I worked in ticketing for a while and I managed to get $1 per ticket from a ticketing service but that was too much for them soooo unless the sql hosting is less than $.10 cents a ticket I don't aim to make anything

NihilCredo
Jun 6, 2011

iram omni possibili modo preme:
plus una illa te diffamabit, quam multæ virtutes commendabunt

Empress Brosephine posted:

unless the sql hosting is less than $.10 cents a ticket I don't aim to make anything

Are you running a business or a charity?

Empress Brosephine
Mar 31, 2012

by Jeffrey of YOSPOS
True. Their current rate is $.79 a ticket lol and they're too cheap for that

PhantomOfTheCopier
Aug 13, 2008

Pikabooze!
Most cloud providers have free tier services, but you're probably going to waste a ton of time load testing it to make sure it doesn't go down on the day of the event. If all ticket purchases arrive over an eight hour window, you're running 1.2/sec on average but you won't be able to handle 5pm/after work spikes and so forth.

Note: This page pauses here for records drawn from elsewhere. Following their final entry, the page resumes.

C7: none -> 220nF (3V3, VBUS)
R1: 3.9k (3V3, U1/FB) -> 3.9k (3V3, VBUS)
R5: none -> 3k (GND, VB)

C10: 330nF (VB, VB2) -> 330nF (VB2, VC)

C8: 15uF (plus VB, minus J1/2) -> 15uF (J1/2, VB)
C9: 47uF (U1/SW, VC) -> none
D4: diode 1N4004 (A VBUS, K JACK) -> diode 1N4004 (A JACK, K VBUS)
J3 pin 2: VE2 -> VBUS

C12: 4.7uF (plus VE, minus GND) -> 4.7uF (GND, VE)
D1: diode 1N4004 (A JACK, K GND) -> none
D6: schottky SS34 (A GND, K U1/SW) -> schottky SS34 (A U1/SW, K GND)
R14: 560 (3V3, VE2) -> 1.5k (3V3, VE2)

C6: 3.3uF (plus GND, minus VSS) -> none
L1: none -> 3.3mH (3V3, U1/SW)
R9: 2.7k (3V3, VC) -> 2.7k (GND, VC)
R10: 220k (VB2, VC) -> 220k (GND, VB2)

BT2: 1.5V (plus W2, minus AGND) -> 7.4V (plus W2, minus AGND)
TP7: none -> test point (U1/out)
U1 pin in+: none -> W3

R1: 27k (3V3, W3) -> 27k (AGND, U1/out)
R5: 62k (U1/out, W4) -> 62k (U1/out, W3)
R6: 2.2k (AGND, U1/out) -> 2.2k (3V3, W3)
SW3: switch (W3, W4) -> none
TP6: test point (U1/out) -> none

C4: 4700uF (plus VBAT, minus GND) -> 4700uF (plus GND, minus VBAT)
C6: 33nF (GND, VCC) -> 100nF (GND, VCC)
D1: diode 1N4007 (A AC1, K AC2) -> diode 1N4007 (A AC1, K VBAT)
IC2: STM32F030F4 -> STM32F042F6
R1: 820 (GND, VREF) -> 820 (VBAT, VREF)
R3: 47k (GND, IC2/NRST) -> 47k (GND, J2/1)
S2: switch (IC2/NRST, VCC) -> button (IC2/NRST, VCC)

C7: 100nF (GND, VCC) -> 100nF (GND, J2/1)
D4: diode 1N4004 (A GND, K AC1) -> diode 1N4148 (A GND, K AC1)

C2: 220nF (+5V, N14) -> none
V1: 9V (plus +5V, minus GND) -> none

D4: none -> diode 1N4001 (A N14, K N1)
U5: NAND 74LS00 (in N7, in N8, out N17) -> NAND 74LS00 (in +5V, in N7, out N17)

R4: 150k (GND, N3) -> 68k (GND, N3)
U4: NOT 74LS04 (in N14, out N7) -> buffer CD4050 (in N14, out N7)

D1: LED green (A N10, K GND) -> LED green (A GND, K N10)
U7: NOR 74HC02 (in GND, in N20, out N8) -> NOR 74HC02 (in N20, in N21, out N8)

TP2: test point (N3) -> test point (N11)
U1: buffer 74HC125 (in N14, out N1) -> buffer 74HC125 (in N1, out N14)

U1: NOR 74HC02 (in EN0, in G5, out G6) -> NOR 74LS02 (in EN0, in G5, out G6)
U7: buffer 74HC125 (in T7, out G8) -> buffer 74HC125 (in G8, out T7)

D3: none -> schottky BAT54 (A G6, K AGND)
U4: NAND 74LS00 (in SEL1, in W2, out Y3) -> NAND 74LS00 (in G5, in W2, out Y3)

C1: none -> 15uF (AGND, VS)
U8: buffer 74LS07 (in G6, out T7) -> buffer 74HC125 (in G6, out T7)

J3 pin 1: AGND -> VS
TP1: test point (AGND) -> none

If their order system is so powerful, just tell them to create 35k items, one for each seat, and let their system take care of it. :clint: Or they can do batches of 1000 and hold some in reserve to deal with the system selling things beyond availability.

Empress Brosephine
Mar 31, 2012

by Jeffrey of YOSPOS
Thanks for the reply. I think they do something ready like that with their exists bf system. What would even be required to make it so it wouldn't go down with the demand? I'm surprised a free tier my ght be a option though either way!

Rabbit Hill
Mar 11, 2009

God knows what lives in me in place of me.
Grimey Drawer
I have a question about MS Access 2016 query design. Basically, I have two spreadsheets and I'm trying to find matches between them with a "text contains" (rather than the default "text equals") join. Here are screenshots --

Table 1 --


Table 2 --


I want to run a query to find matches between these tables using the ISBN numbers of books as the common variable, because I need to create a report that appends info from Table 2 onto Table 1. But as you can see, the "ISBNs" column in Table 1 sometimes contains multiple numbers, while the "ISBN" column in Table 2 contains only one number.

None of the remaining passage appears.